Transações imobiliárias no Brasil são marcadas por incompreensões e incertezas quando o assunto é a cobrança de ITBI, imposto de competência municipal que se origina de atos que importem a transmissão onerosa de bens imóveis e respectivos direitos reais, bem como cessão de direitos a sua aquisição (artigo 156, inciso II, da Constituição).

Embora a Constituição e o Código Tributário Nacional (CTN) estabeleçam regras gerais e princípios em matéria tributária, os municípios possuem atribuição para editar leis próprias sobre tributos de sua competência, o que, em termos práticos, significa dizer que desfrutam de certa autonomia na construção dessas normativas (tema fértil a debates).

Ocorre que esse campo restrito de discricionaridade resulta, não raro, na edição de leis que destoam do texto constitucional e ofendem outras normativas tributárias. Com isto, o Judiciário é chamado a solucionar as controvérsias instauradas entre fisco e contribuintes, o que gera um ambiente propenso ao debate e, assim, à construção de precedentes.

Com o ITBI não é diferente.

Ao julgar o Recurso Extraordinário nº 1.294.969 (Tema 1.124) o Supremo Tribunal Federal afastou a tese do município de São Paulo no sentido de que o registro em cartório de compromisso de compra e venda seria irrelevante para fins de definição do momento da incidência tributária (critério temporal). O fisco, neste caso, quis exigir o imposto antes da efetiva transferência imobiliária, isto é, quando ainda não consumado o fato gerador do tributo. Com amparo no texto constitucional, nas disposições do CTN e do Código Civil, o STF definiu a seguinte tese de repercussão geral: “O fato gerador do ITBI somente ocorre com a efetiva transferência da propriedade imobiliária, que se dá mediante o registro”.

A incidência do ITBI nas hipóteses de construções futuras — tema bastante corriqueiro nas incorporações imobiliárias — também é objeto de intenso debate nos Tribunais, uma vez que diversos municípios divergem quanto à base de cálculo do imposto. Precedentes do Superior Tribunal de Justiça convergem no sentido de prestigiar o cálculo do imposto apenas considerando o valor venal da fração ideal do terreno, em linha com os enunciados das Súmulas 110 [1] e 470 [2] do STF.
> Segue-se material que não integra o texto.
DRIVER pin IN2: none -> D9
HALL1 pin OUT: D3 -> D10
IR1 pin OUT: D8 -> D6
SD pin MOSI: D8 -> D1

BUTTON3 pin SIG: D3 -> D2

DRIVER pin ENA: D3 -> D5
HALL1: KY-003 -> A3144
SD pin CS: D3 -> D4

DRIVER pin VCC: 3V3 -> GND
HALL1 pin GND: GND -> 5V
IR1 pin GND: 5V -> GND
Em sentido semelhante decidiu o Tribunal de Justiça do Paraná ao julgar caso envolvendo contrato de permuta imobiliária em que as partes avençaram a construção futura de um empreendimento. De acordo com o voto condutor lavrado pelo desembargador Eduardo Sarrão, relator da Remessa Necessária nº 0060606-96.2021.8.16.0014: “Não há dúvida, assim, de que, tendo ocorrido a transmissão apenas do terreno — e não das unidades autônomas e garagens, que sequer foram construídas e, portanto, inexistiam à época da transmissão —, é o valor dele, e somente dele, que pode servir de base de cálculo do ITBI”.

Outro debate significativo se deu no REsp nº 1.937.821-SP, julgado sob a sistemática dos recursos repetitivos. Em decisão publicada em 3 de março de 2022, a 1ª Seção do Superior Tribunal de Justiça firmou o entendimento de que a base de cálculo do ITBI é o valor do imóvel transmitido em condições normais de mercado, sendo vedado aos municípios calcular o imposto com base em valor de referência estabelecido de forma unilateral. Assim, cabe ao fisco instaurar regular processo administrativo caso discorde do valor de transação declarado pelo contribuinte, cuja boa-fé é presumida (artigo 148, CTN).
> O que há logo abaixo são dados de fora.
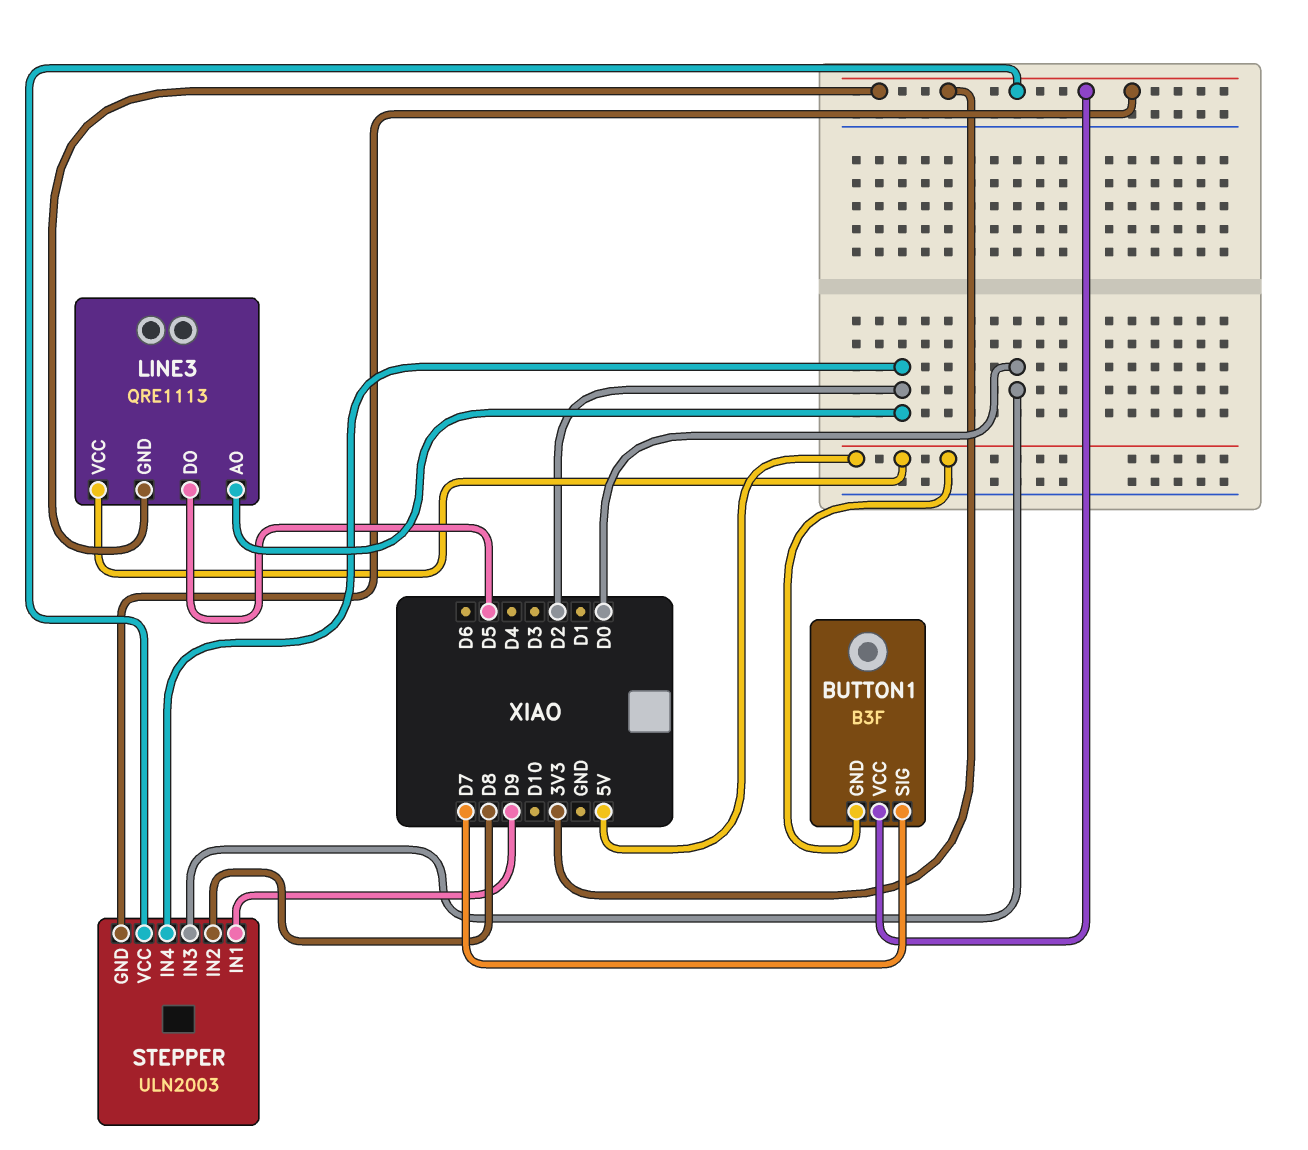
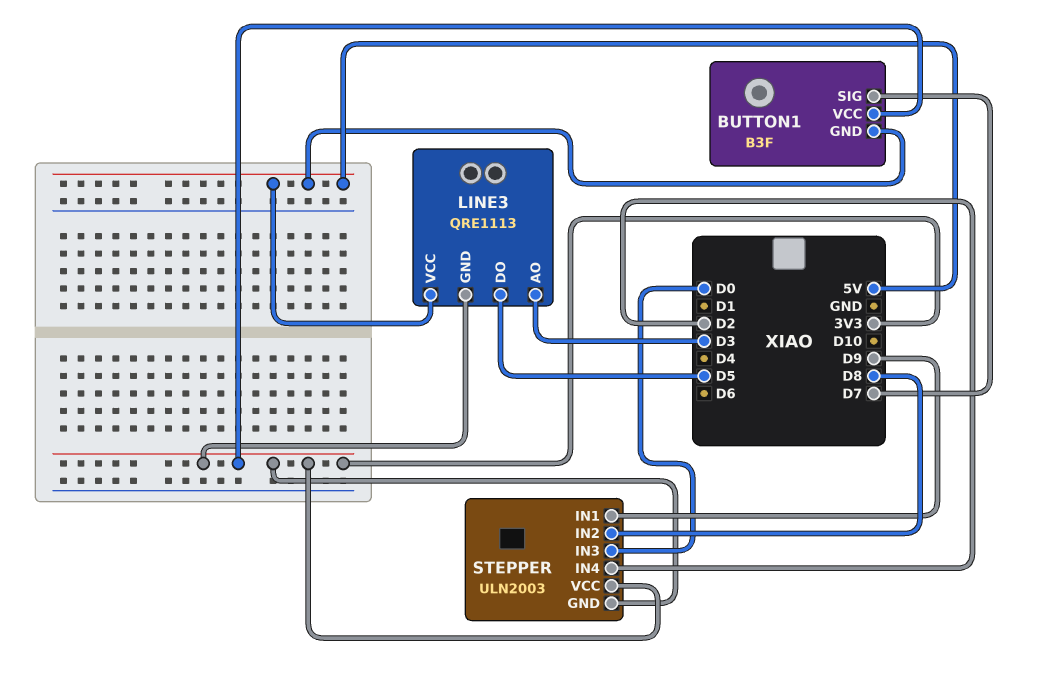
LINE3 pin AO: D2 -> D3

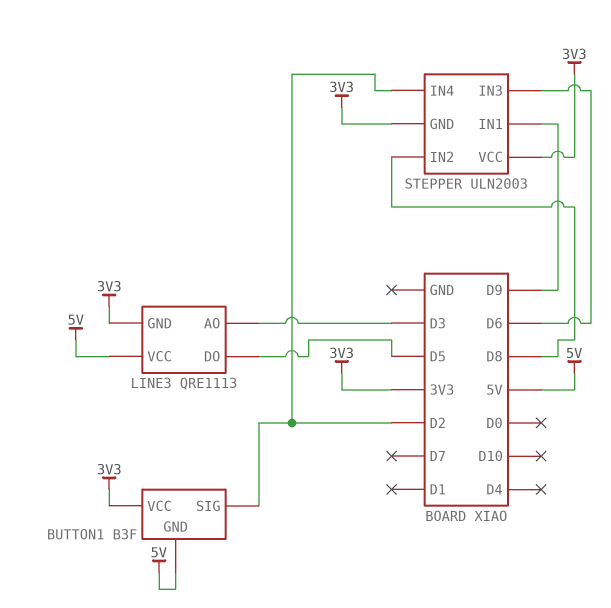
BUTTON1 pin SIG: D7 -> D2
STEPPER pin IN3: D0 -> D6

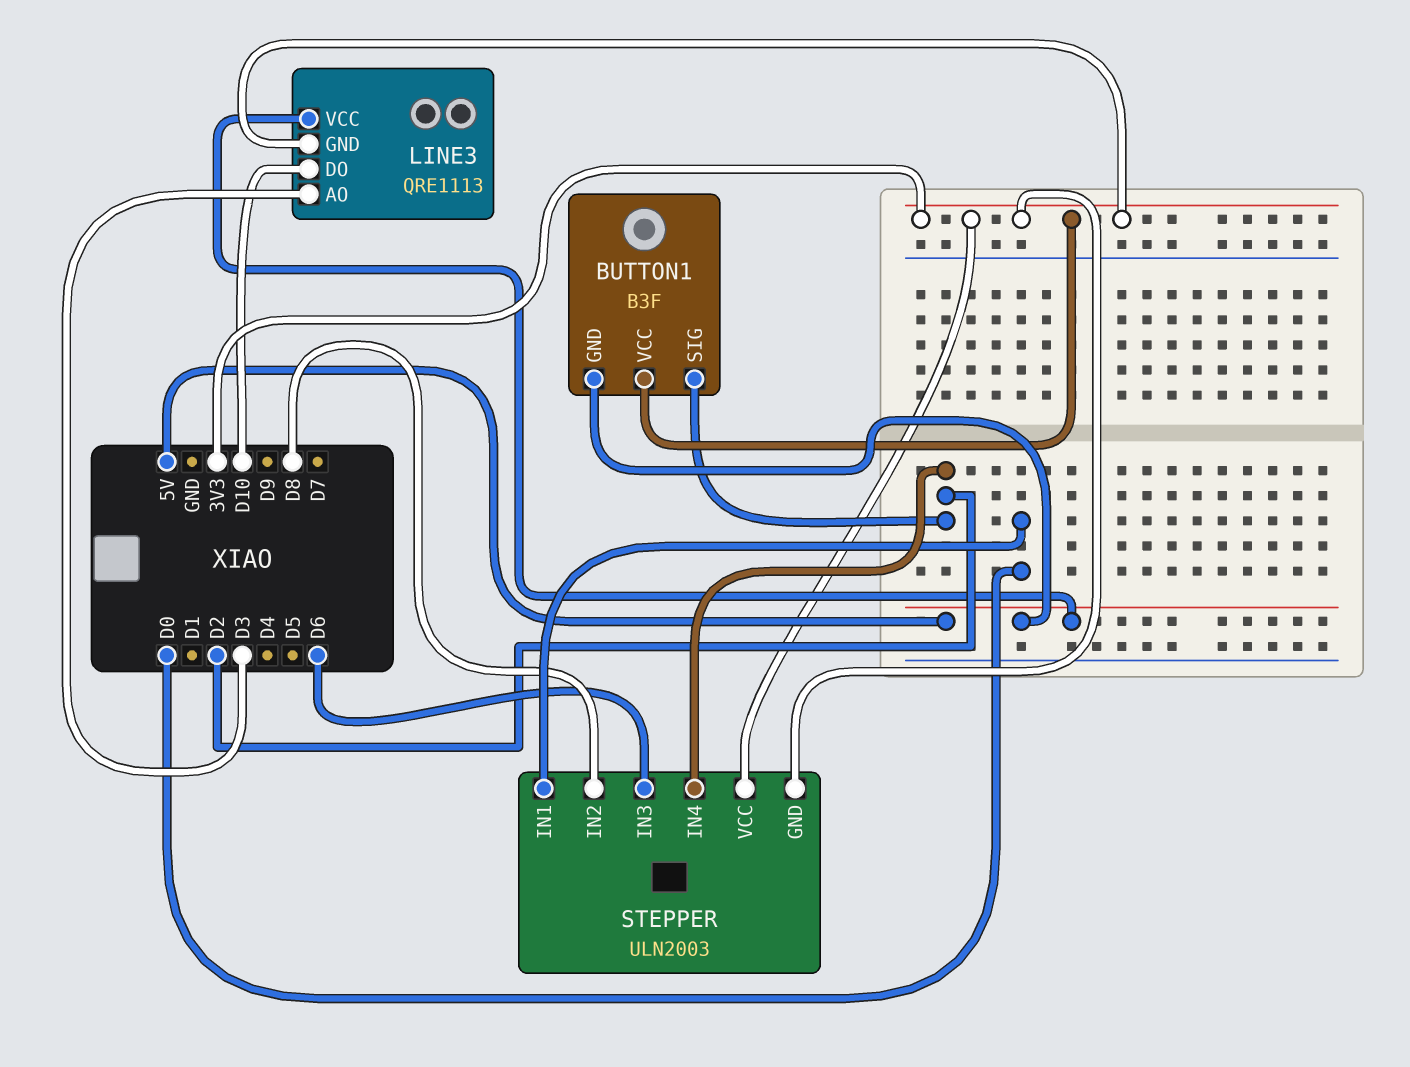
LINE3 pin DO: D5 -> D10
STEPPER pin IN1: D9 -> D0

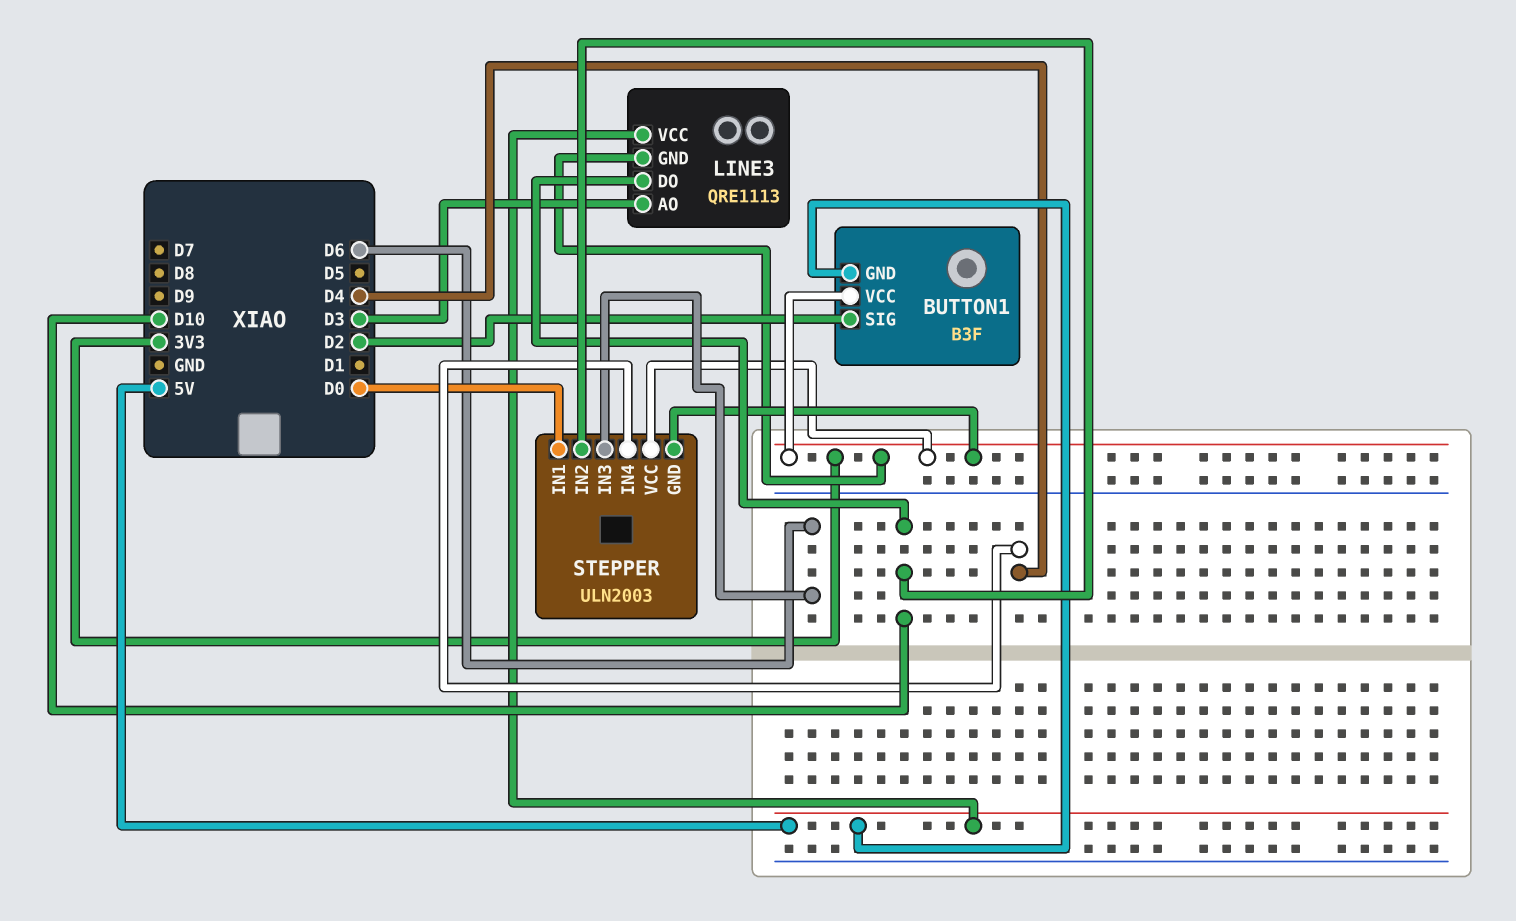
STEPPER pin IN2: D8 -> D10
STEPPER pin IN4: D2 -> D4

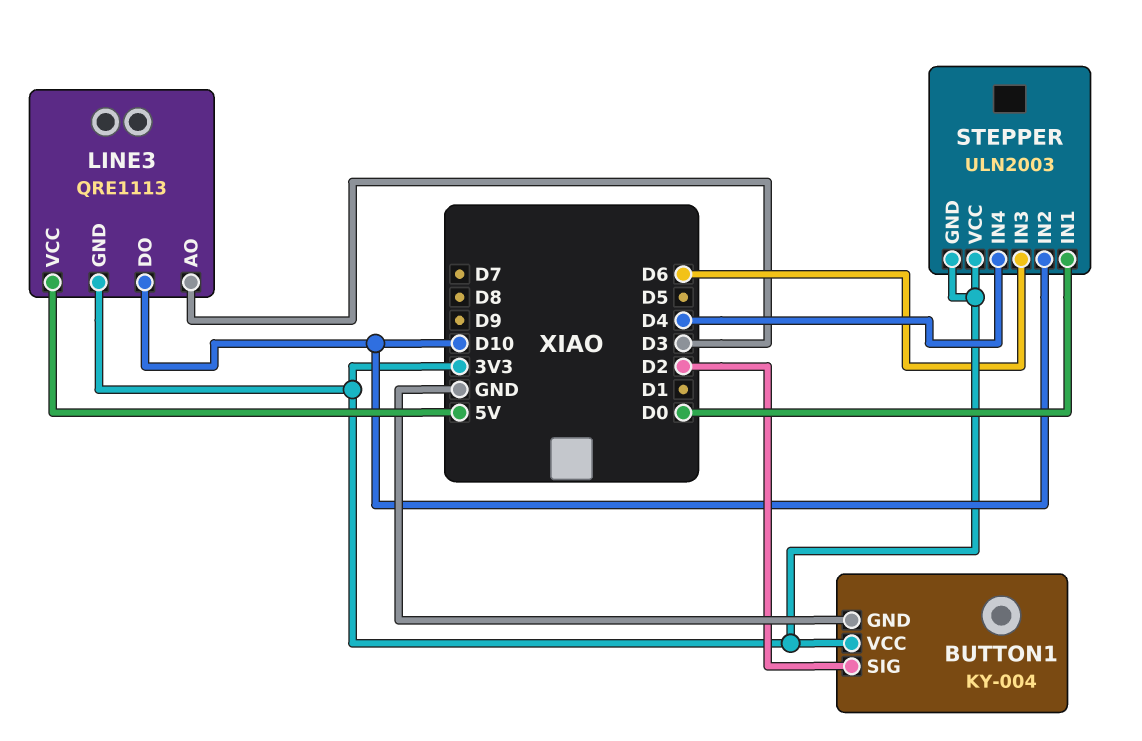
BUTTON1: B3F -> KY-004
BUTTON1 pin GND: 5V -> GND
Em suma, o precedente é importante porque afasta de vez a polêmica e reiterada conduta das prefeituras de atribuírem ao ITBI o mesmo valor utilizado para a cálculo do IPTU, sem levar em consideração critérios mercadológicos fundamentais de precificação do bem. Resta saber se os municípios contrários a esse posicionamento estão dispostos a revisitar suas legislações.
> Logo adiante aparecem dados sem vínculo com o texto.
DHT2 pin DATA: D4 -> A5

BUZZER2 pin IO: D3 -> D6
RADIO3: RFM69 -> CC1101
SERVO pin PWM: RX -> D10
 No plano das imunidades, merece destaque o mais recente entendimento do Supremo, proferido no julgamento do Recurso Extraordinário 796.376/SC, no qual fixou-se a seguinte tese de Repercussão Geral: “A imunidade em relação ao ITBI, prevista no inciso I do §2º do artigo 156 da Constituição Federal, não alcança o valor dos bens que exceder o limite do capital social a ser integralizado”.

É importante realçar que a construção deste procedente partiu de uma reflexão sobre as duas partes dos incisos do artigo analisado. O voto vencedor, proferido pelo ministro Alexandre de Moraes, destacou que “a exceção prevista na parte final do inciso I, do § 2º, do artigo 156 da CF/88 nada tem a ver com a imunidade referida na primeira parte desse inciso”, concluindo, assim, que imunidade prevista constitucionalmente para integralização de imóveis ao patrimônio de pessoa jurídica é incondicionada.

As razões de decidir que levaram à construção deste importante precedente abrem caminhos para o contribuinte reivindicar seu direito à imunidade em relação ao ITBI na integralização de imóveis, independentemente de qual de suas atividades seja a preponderante, visto que as ressalvas feitas ao final do artigo 156, §2º da Constituição se referem apenas à segunda parte de suas previsões (e não à integralização de imóvel).

Em suma, os precedentes já formados e os que tendem a surgir reforçam a necessidade urgente de uma adaptação das legislações locais às normas constitucionais como forma de garantir os direitos fundamentais dos contribuintes e preservar a segurança jurídica. Enquanto isso não acontece, cabe ao interessado questionar judicialmente incongruências no lançamento do tributo, inclusive para reaver valores pagos a maior no passado, bem como implementar disposições nos instrumentos jurídicos pertinentes às transações imobiliárias a fim de prevenir futuras controvérsias com o fisco.

[1] O imposto de transmissão “intervivos” não incide sobre a construção, ou parte dela, realizada pelo adquirente, mas sobre o que tiver sido construído ao tempo da alienação do terreno.

[2] O imposto de transmissão “intervivos” não incide sobre a construção, ou parte dela, realizada, inequivocamente, pelo promitente comprador, mas sobre o valor do que tiver sido construído antes da promessa de venda.